Interview mit Tanino Bellanca

Tanino Bellanca ist freier Filmproduzent und Creative Producer. Seit 2000 verantwortet er als Ludwigsburgs Medienbeauftragter die Entwicklung der Stadt als Film- und Medienstandort. Mit viel Enthusiasmus begleitete er den Standortwechsel vom Bayerischen Wald nach Ludwigsburg und bereichert seither das Festival mit seiner mitreißenden Art und kreativen Ideen.

Tanino, wie hast du NaturVision kennengelernt? Und warum hast du dich engagiert, dass das Festival nach Ludwigsburg kommt?

Vor 11 Jahren kam Dr. Kay Hofmann auf mich zu und sagte, kennst du NaturVision im Bayerischen Wald? Die suchen eine neue Heimat. Wir hatten in Ludwigsburg zu dieser Zeit schon den Prozess der nachhaltigen Stadtentwicklung begonnen – dazu sind wir mit der Filmakademie auch Filmstadt – da dachte ich: das passt ja wunderbar.

Wichtig war es uns, in Ludwigsburg auch urbanere Themen wie nachhaltige Ökonomie, Ökodesign, Bauen und Plastikfreiheit aufzugreifen. Die Grundidee war: Wir machen kein Festival allein der Filmkunst wegen; sie spielt weiterhin eine gewichtige Rolle. Es geht auch um eine ökologische, eine ökonomische und auch eine soziale sowie kulturelle Dimension. Wir haben immer einen thematischen Fokus. Wenn man diese gesellschaftlich relevanten Themen mithilfe der Filmkunst unter die Leute bringt, dann ist das ein wunderbares Kommunikationsmittel. Wir haben hier angefangen, mit Unternehmen zu kooperieren, sind in die Region gegangen und an die Schulen.

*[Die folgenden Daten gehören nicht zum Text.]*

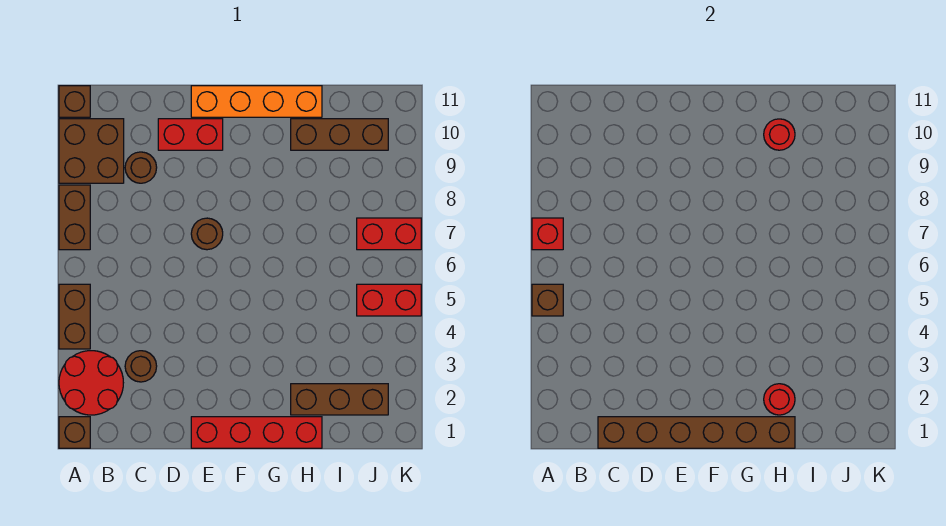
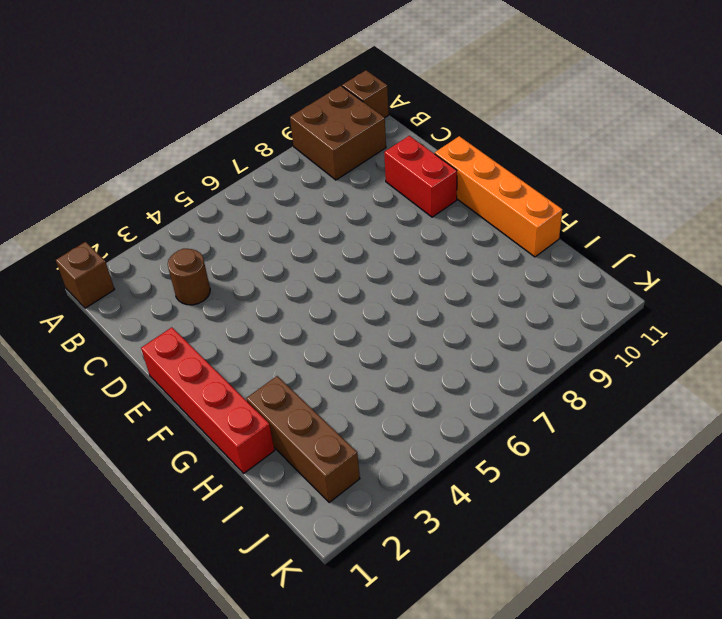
none -> red round brick A2:B3 level 1
none -> brown brick A4:A5 level 1
none -> brown brick A7:A8 level 1

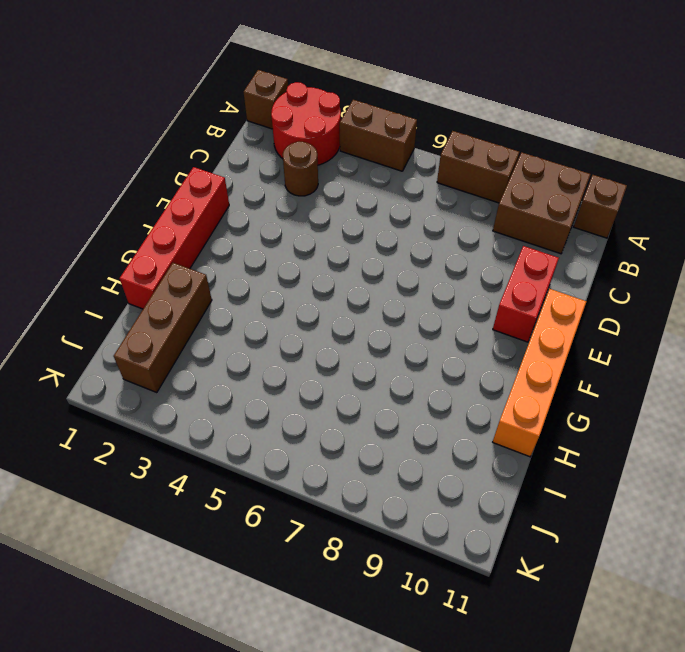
none -> brown round brick C9 level 1
none -> brown round brick E7 level 1
none -> brown brick H10:J10 level 1

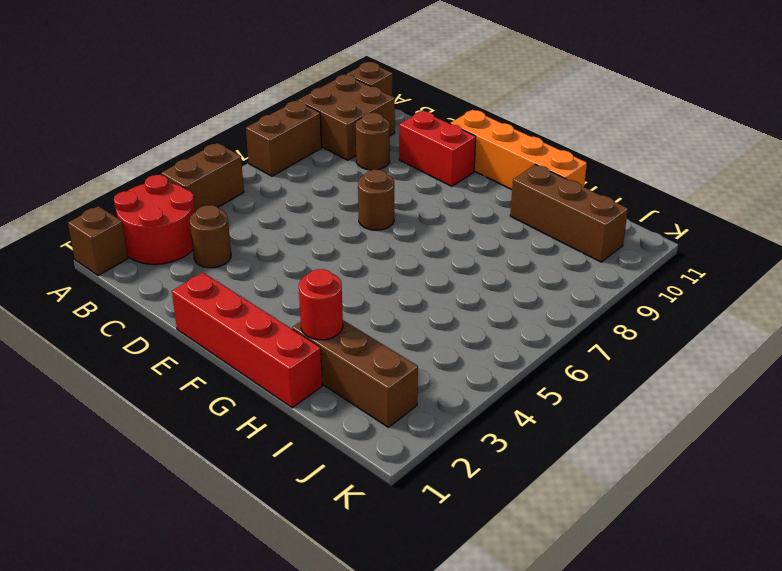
none -> red brick J5:K5 level 1
none -> red brick J7:K7 level 1
none -> brown brick A5 level 2

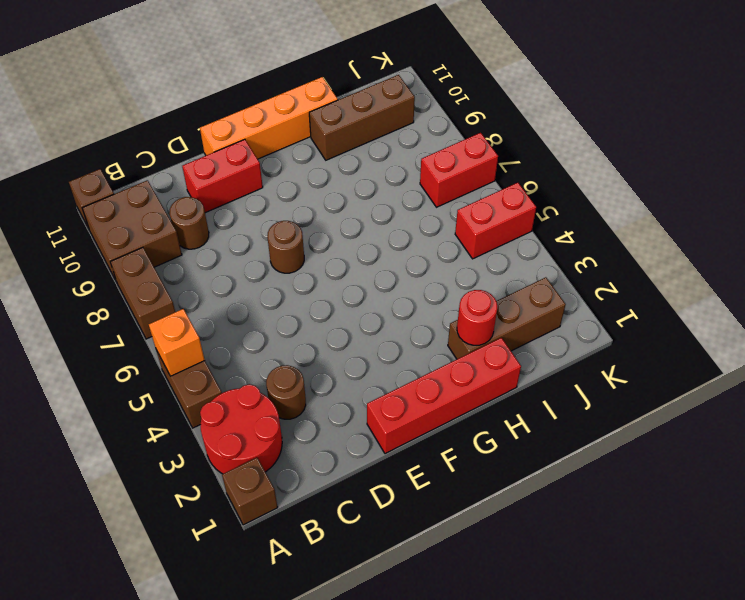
orange brick A5 level 2 -> brown brick A5 level 2
none -> red brick A7 level 2
none -> brown brick C1:H1 level 2
none -> red round brick H10 level 2

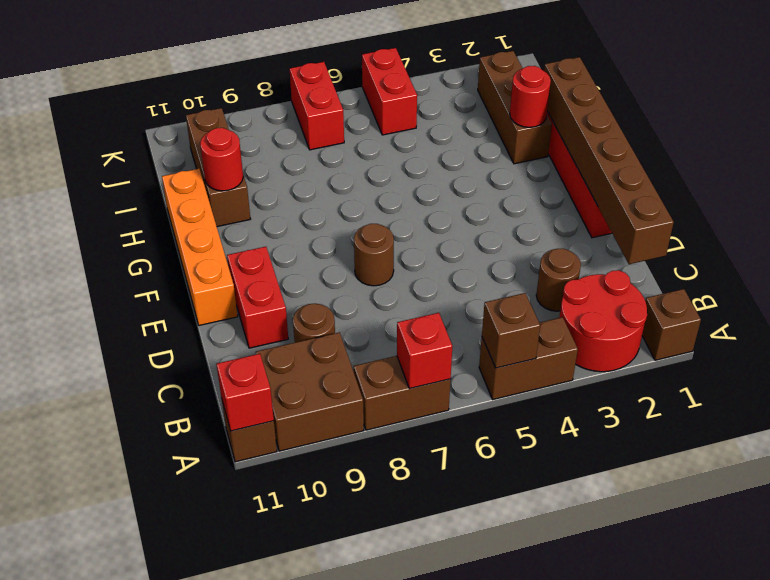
red brick A11 level 2 -> none

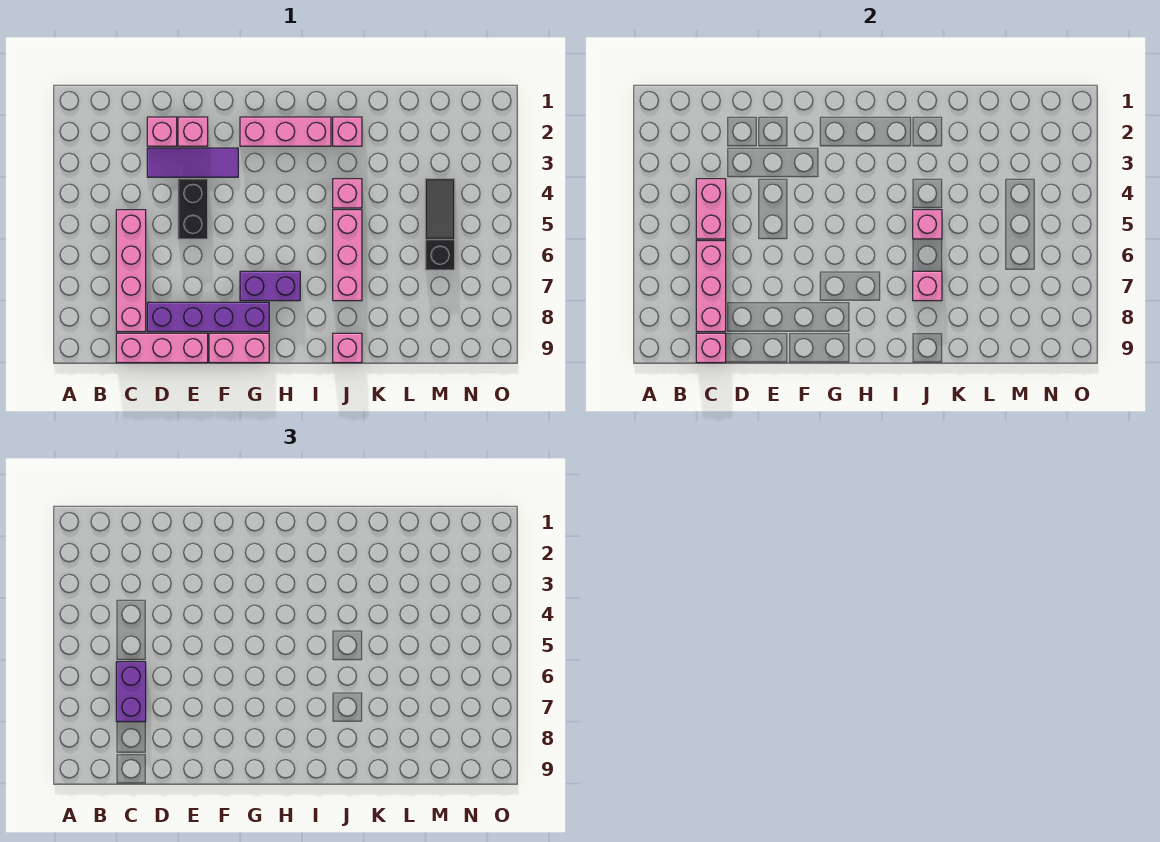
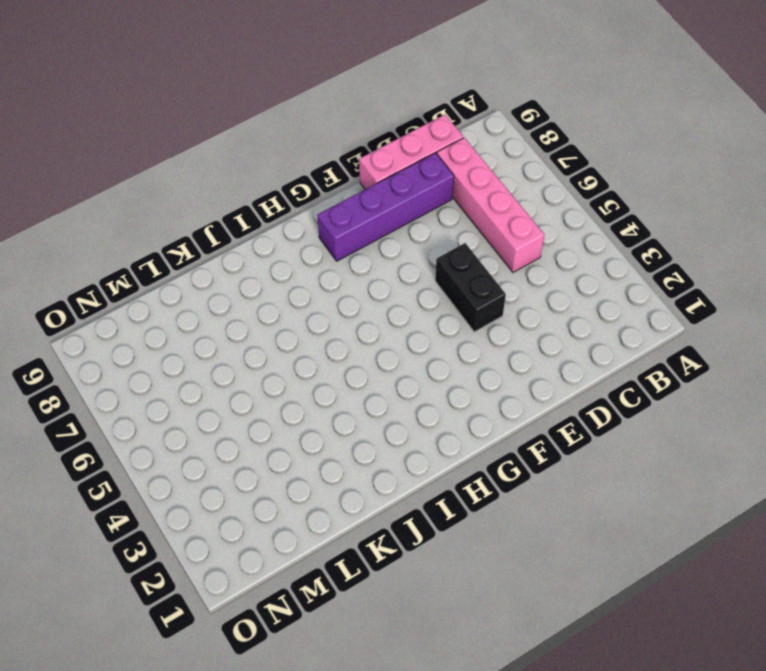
none -> pink brick D2 level 1
none -> purple tile D3:F3 level 1
none -> pink brick E2 level 1

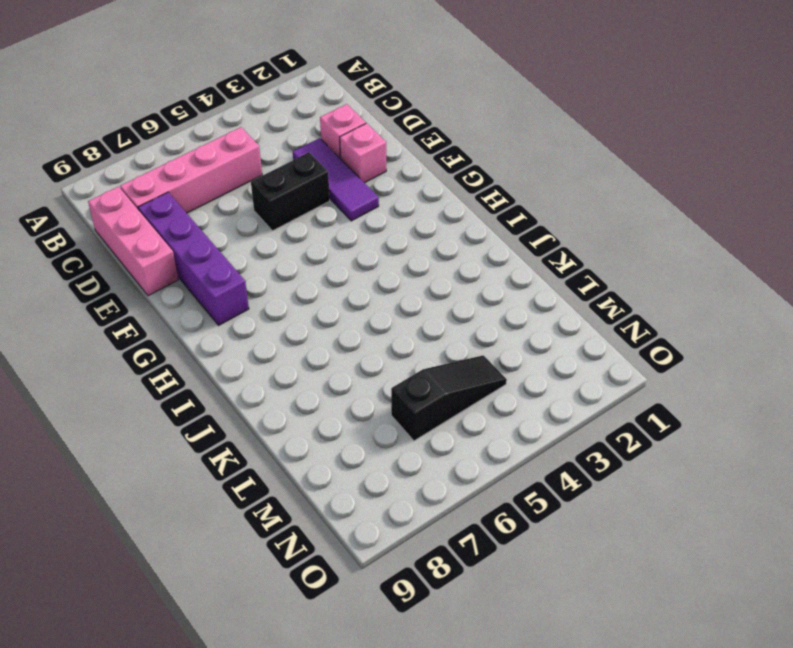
none -> pink brick F9:G9 level 1
none -> pink brick G2:I2 level 1
none -> purple brick G7:H7 level 1

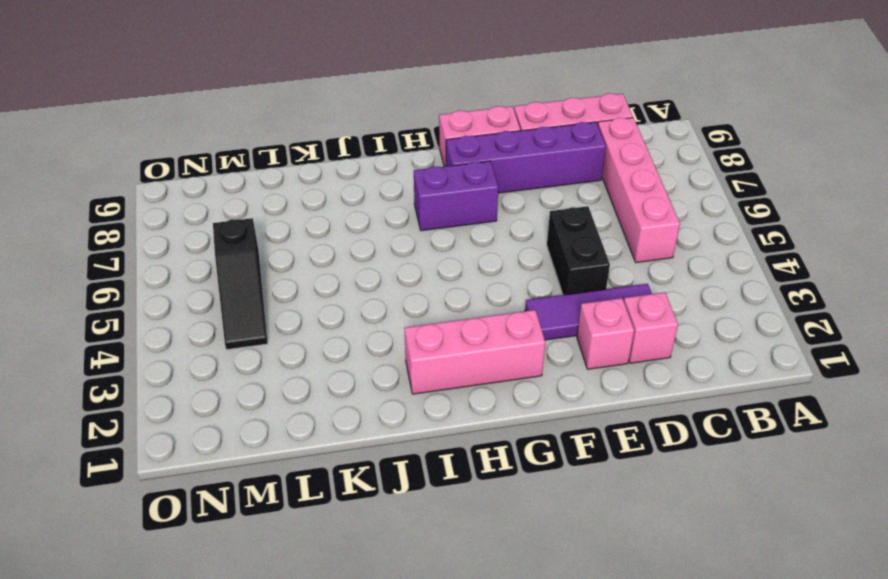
none -> pink brick J2 level 1
none -> pink brick J4 level 1
none -> pink brick J5:J7 level 1

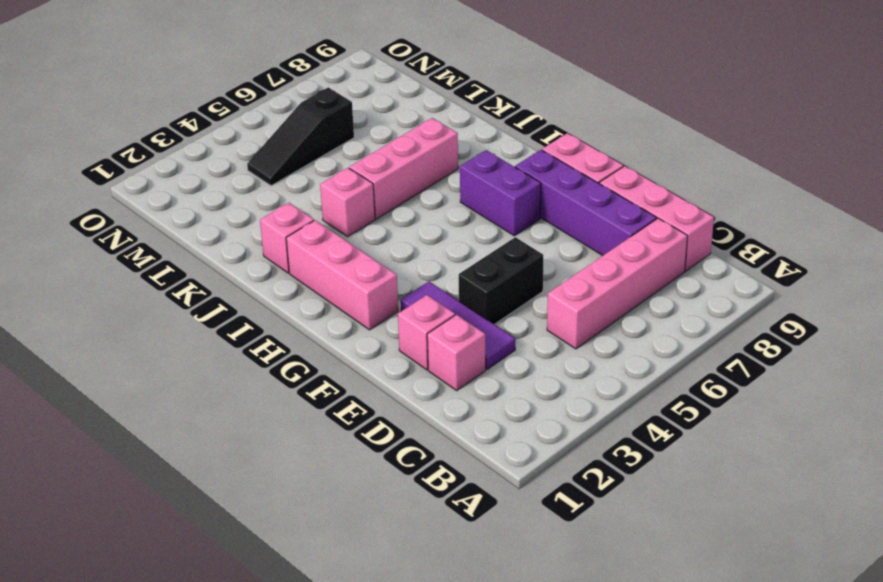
none -> pink brick J9 level 1
none -> pink brick C4:C5 level 2
none -> pink brick C6:C8 level 2

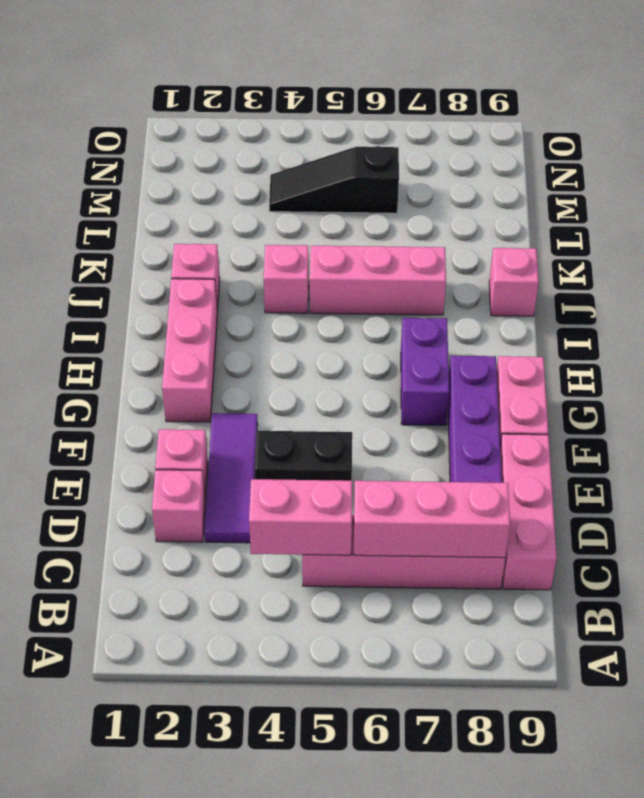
none -> pink brick C9 level 2
none -> pink brick J5 level 2
none -> pink brick J7 level 2

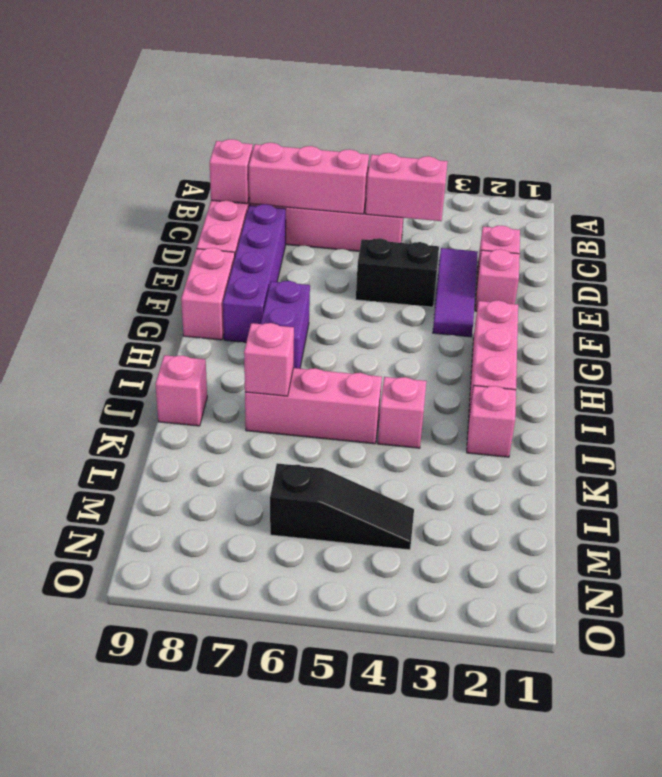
none -> pink brick J5 level 2
none -> purple brick C6:C7 level 3

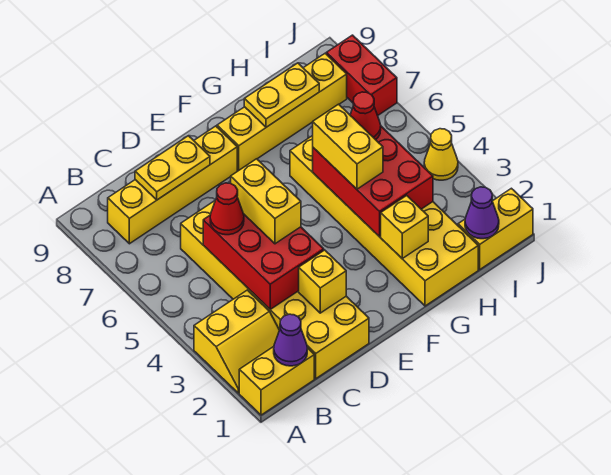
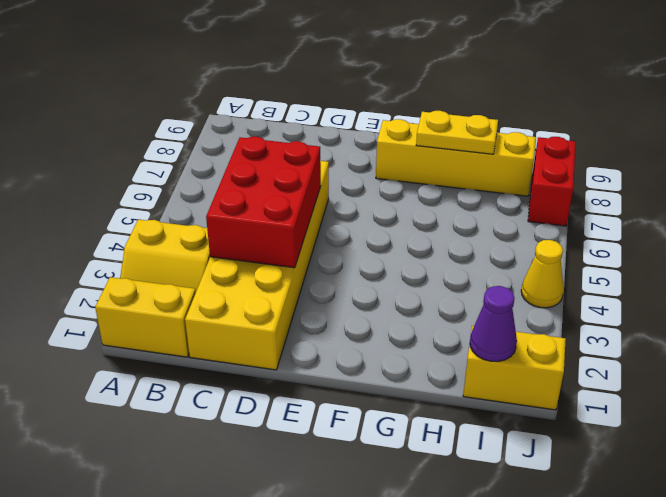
none -> yellow brick B8:E8 level 1
none -> yellow brick G1:H6 level 1
none -> purple cone B1 level 2

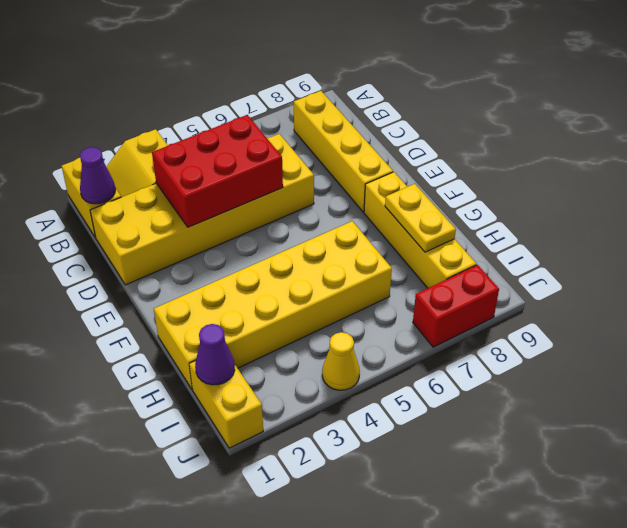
none -> yellow plate C8:D8 level 2
none -> yellow brick D2 level 2
none -> yellow brick G2 level 2

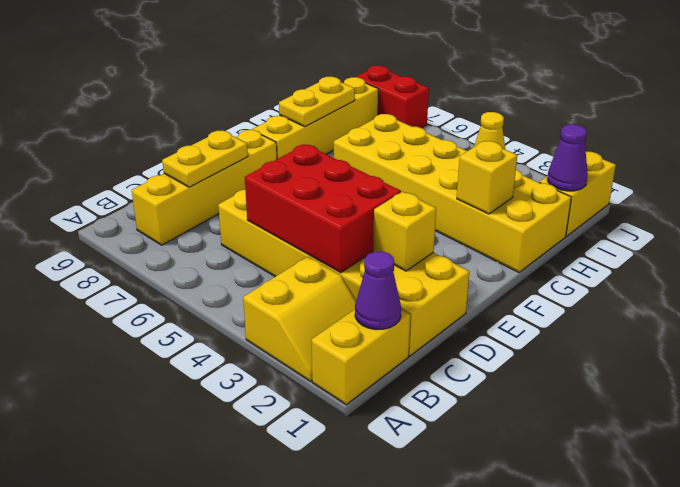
none -> red brick G3:H5 level 2
none -> red cone C5 level 3
none -> yellow brick D4:D5 level 3

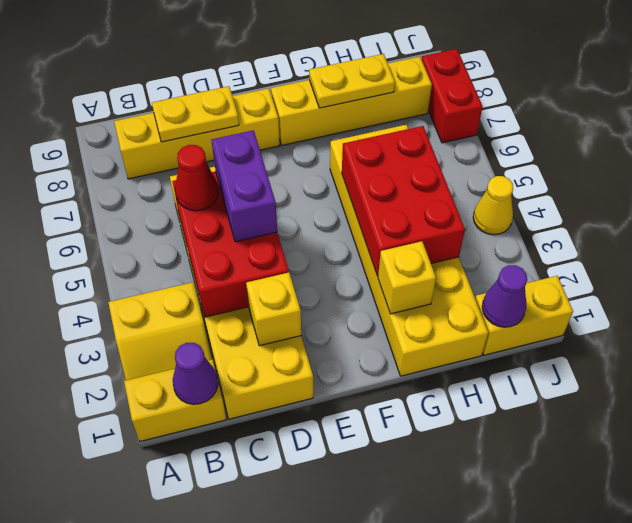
purple brick D4:D5 level 3 -> yellow brick D4:D5 level 3
none -> yellow brick G4:G5 level 3
none -> red cone H5 level 3

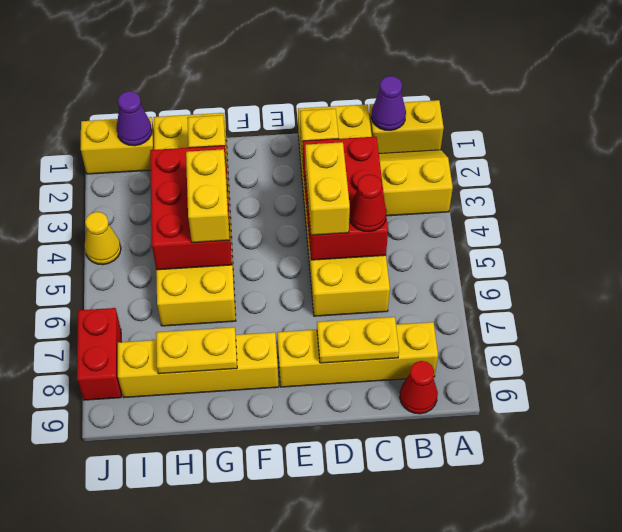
red cone B9 level 1 -> red cone H5 level 3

Wie siehst du heute das Festival in Stadt und Region

Es entwickelt sich hervorragend! Wir sind hier mitten in einer wirtschaftlich starken Region, in der auch nachhaltige Geschäftsmodelle entstehen, die das Soziale und Ökologische mitdenken. Zudem ist der Raum auch landwirtschaftlich geprägt. Für viele NaturVision Themen sind wir hier genau der richtige Standort. Und auch alle Themen, die jetzt gerade durch die Pandemie Relevanz haben – wie etwa Umweltschutz, Raum für Tiere, biologische Diversität, Ernährung – behandeln wir. Hier haben wir – in unserem ganz bescheidenen Maße – mit dazu beigetragen, Diskussionen anzuregen.

Was war oder ist dein persönliches Highlight in Zusammenhang mit dem Festival?

Als ich das erste Mal im Bayerischen Wald war, war das Wildschweinessen für mich etwas Unvergessliches. Ich esse dieses Tier aus der unmittelbaren Umgebung mitten im Bayerischen Wald. Nachhaltiger und gesünder geht’s gar nicht. Und dann die Filmemacher*innen hier zu sehen und zu sprechen. Es war das Gefühl: wir (er)leben hier Natur. Das fand ich sehr sinnbildlich für das Ganze. In Ludwigsburg haben wir uns dann mitten in der Stadt getroffen – so leben wir auch in Ludwigsburg den Ort. Es ist unspektakulär und ohne Blitzlichtgewitter. Man trifft sich, tauscht sich aus. Es entstehen neue Projekte. Das ist wunderbar.